RBZ director in charge of supervision Norman Mataruka told delegates attending the Zimbabwe Independent Banks & Banking Survey glittering event in Harare yesterday that the banking sector remains generally safe and sound despite all the challenges they face. If you look at most of the banks that have actually closed, it’s because of only three factors: board and senior management, board and senior management and board and senior management!”
He said local banks are expected to fully comply with new RBZ minimum capital requirements by 2017 after registering a phenomenal 253% growth in net profit to US$86 million as at end of September, driven by growth in deposits.
The survey, carried out annually, is a partnership between the country’s leading business weekly the Zimbabwe Independent and content contributors, ZANJ Financial News (ZFN). The survey ran under the theme “Towards banking efficiency”.
“As you are aware, we increased the minimum capital to US$25 million for 2020 achievements — US$100 million for international banks and US$25 million for local banks.
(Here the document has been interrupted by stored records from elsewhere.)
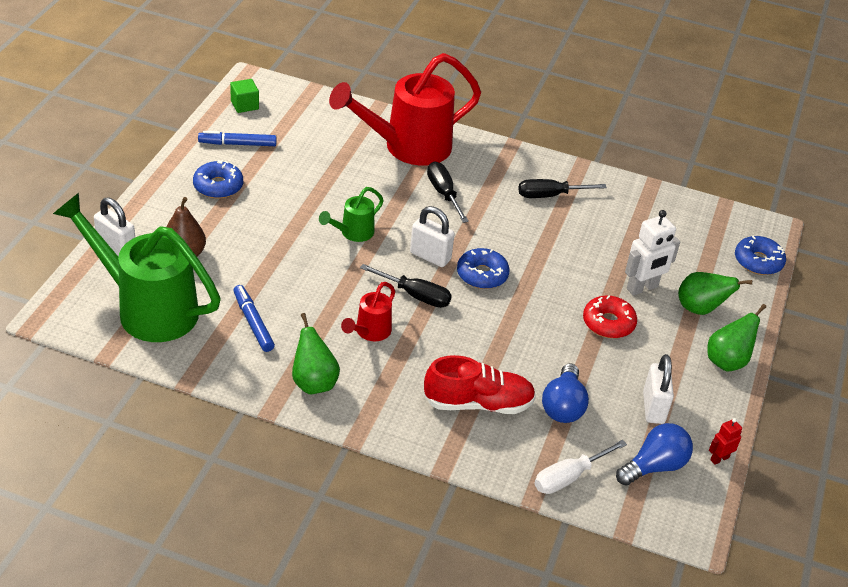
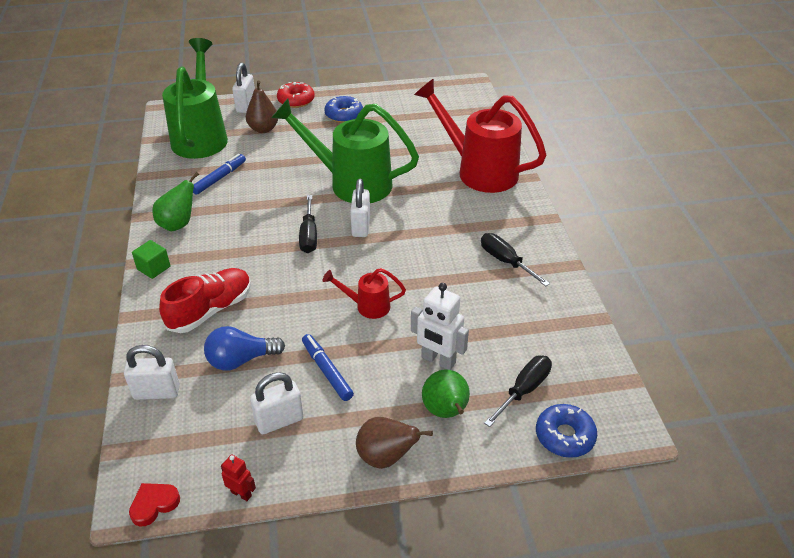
camera: 65 degrees right, 0 degrees up
(237, 144) = (396, 105): blue marker -> blue marker (327, 371)
(244, 105) = (440, 92): green cube -> green cube (154, 268)
(353, 233) = (351, 183): green watering can -> green watering can, size x2.17
(370, 332) = (250, 229): red watering can -> red watering can (367, 306)
(444, 193) = (443, 206): black screwdriver -> black screwdriver (524, 390)
(478, 403) = (211, 310): red shoe -> red shoe turned 105 degrees counterclockwise
(482, 275) = (364, 259): blue donut -> none
(569, 477) = (157, 392): white screwdriver -> white padlock
(608, 323) = (369, 353): red donut -> red donut (296, 100)
(654, 466) = (202, 446): blue light bulb -> none
(702, 517) = (154, 504): none -> red heart
(727, 361) = (386, 457): green pear -> brown pear

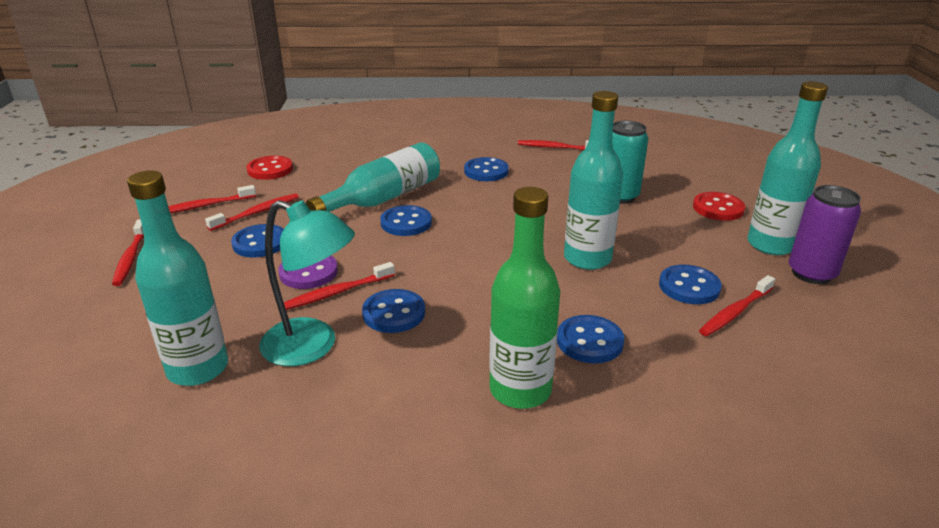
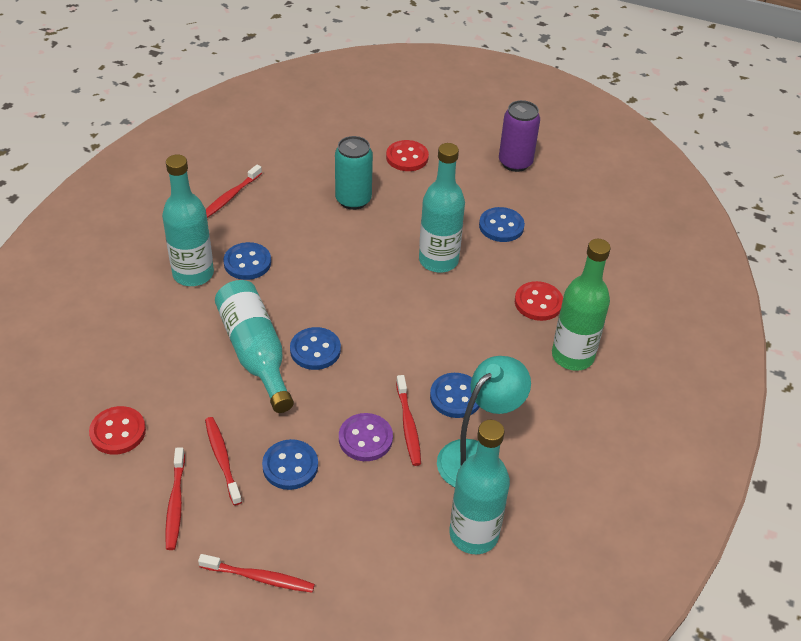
camera: 70 degrees left, 15 degrees up
(589, 341) = (538, 302): blue button -> red button
(735, 312) = (539, 220): red toothbrush -> none
(770, 245) = (472, 160): turquoise bottle -> turquoise bottle (193, 274)

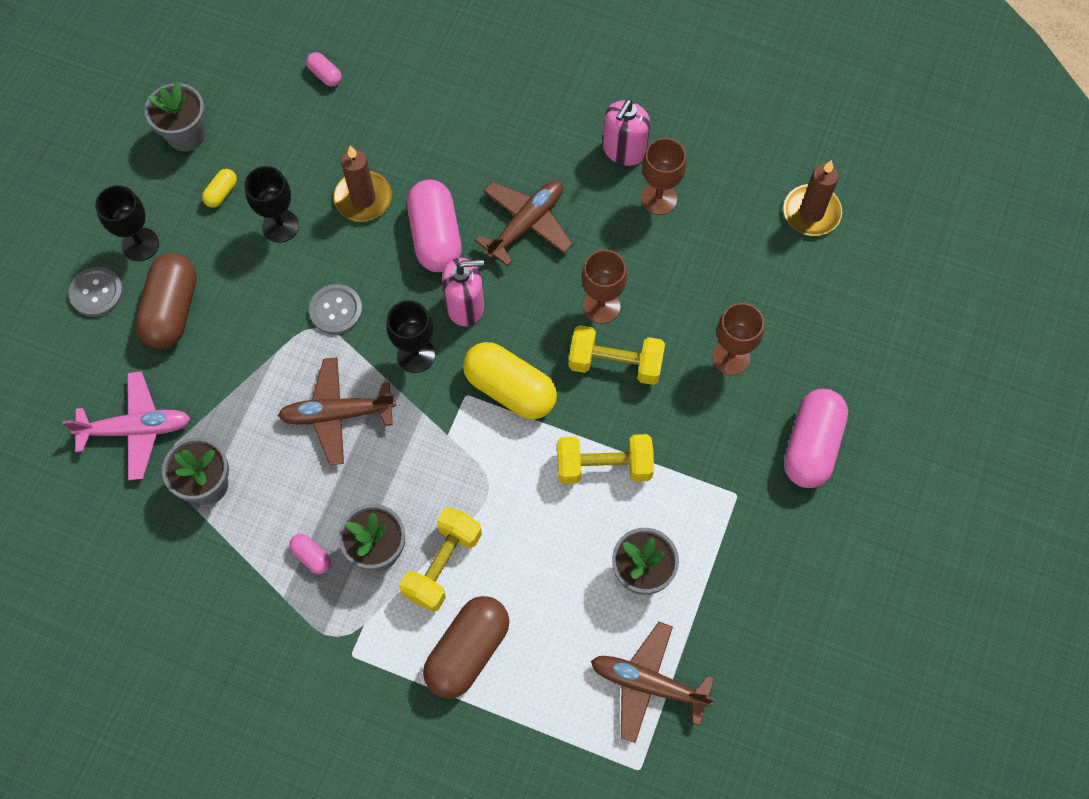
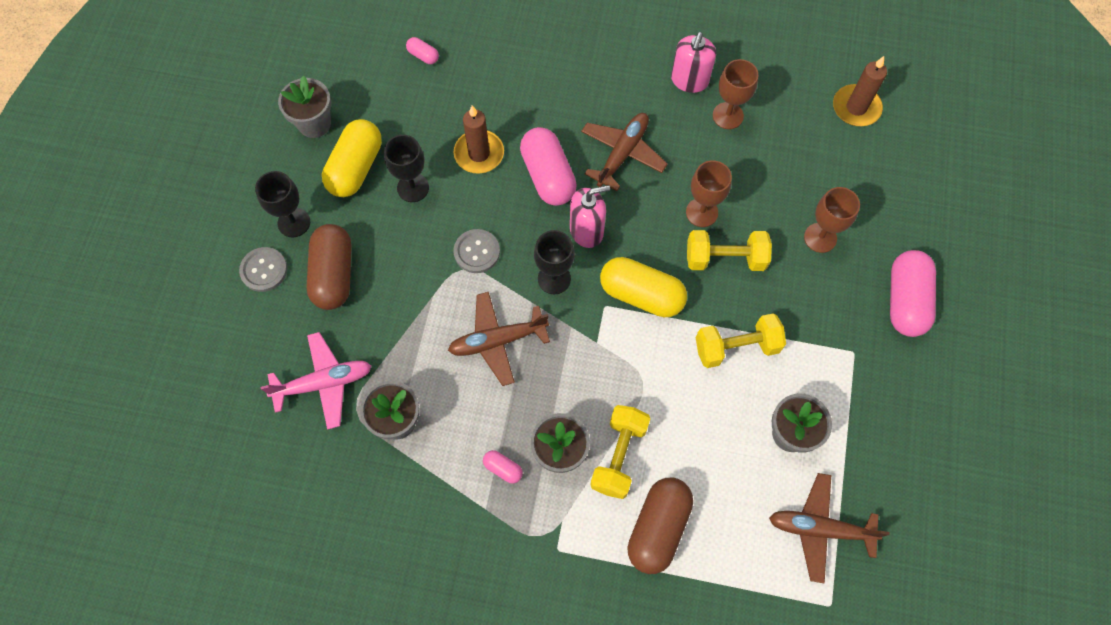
camera: 10 degrees left, 0 degrees up
(221, 193) = (355, 168): yellow capsule -> yellow capsule, size x2.19

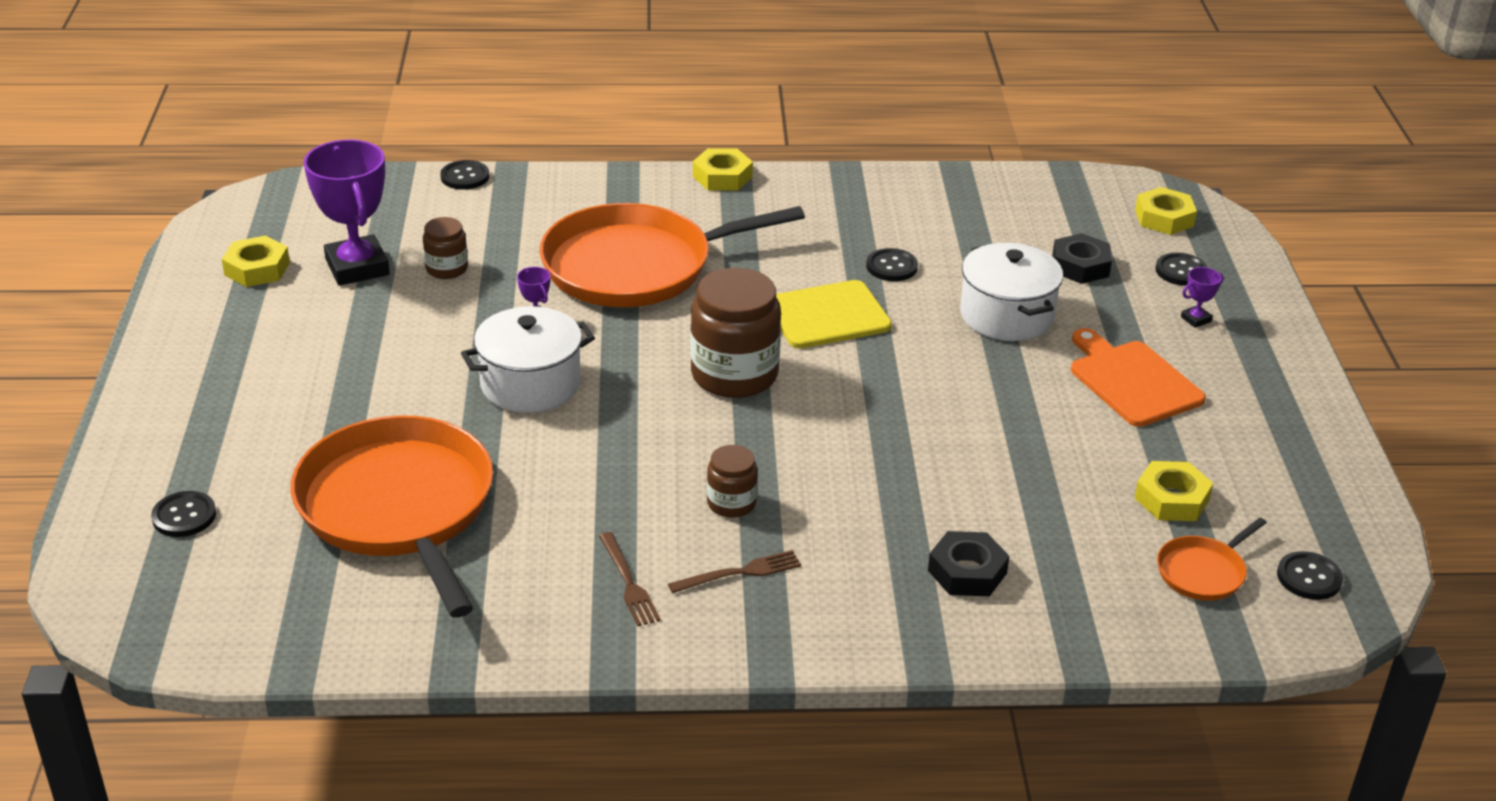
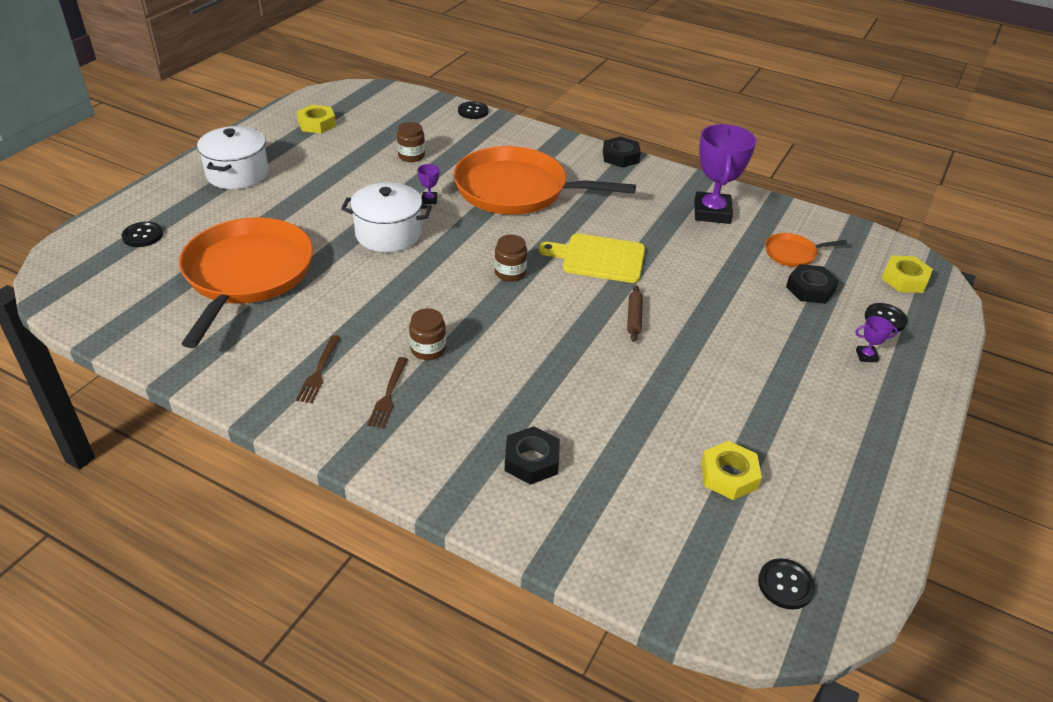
camera: 30 degrees right, 5 degrees up
(357, 267) = (366, 140): purple trophy -> purple trophy (712, 212)
(722, 177) = (620, 157): yellow nut -> black nut
(734, 374) = (510, 273): brown jar -> brown jar, size x0.52
(740, 573) = (388, 395): brown fork -> brown fork turned 90 degrees clockwise
(891, 267) = (676, 244): black button -> none
(926, 372) = (634, 318): none -> brown rolling pin
(1006, 315) = (725, 302): white pot -> white pot (237, 174)
(1132, 381) = (777, 380): orange cutting board -> none
(1203, 572) = (703, 540): orange pan -> orange pan (792, 253)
We are happy to note that most banks are actually going to meet these minimum capital requirements by 2017,” he said.
Under the ZFN Strongest Banks Model, Zimbabwe’s largest mortgage lender CABS was ranked the top performer for the second year running.
Stanbic was second-placed followed by Standard Chartered, FBC and Barclays respectively which were all recognised at the awards.
The financial services sector, Mataruka said, is adequately capitalised with a capital base of US$916,81 million as at September 30 2015, and an average capital adequacy ratio of 21,50%, against the regulatory threshold of 12%.
“The sector remained profitable during the period ended 30 September 2015, with an aggregate net profit of US$86,09 million, compared to US$24,35 million recorded in the period ended 30 September 2014,” Mataruka said.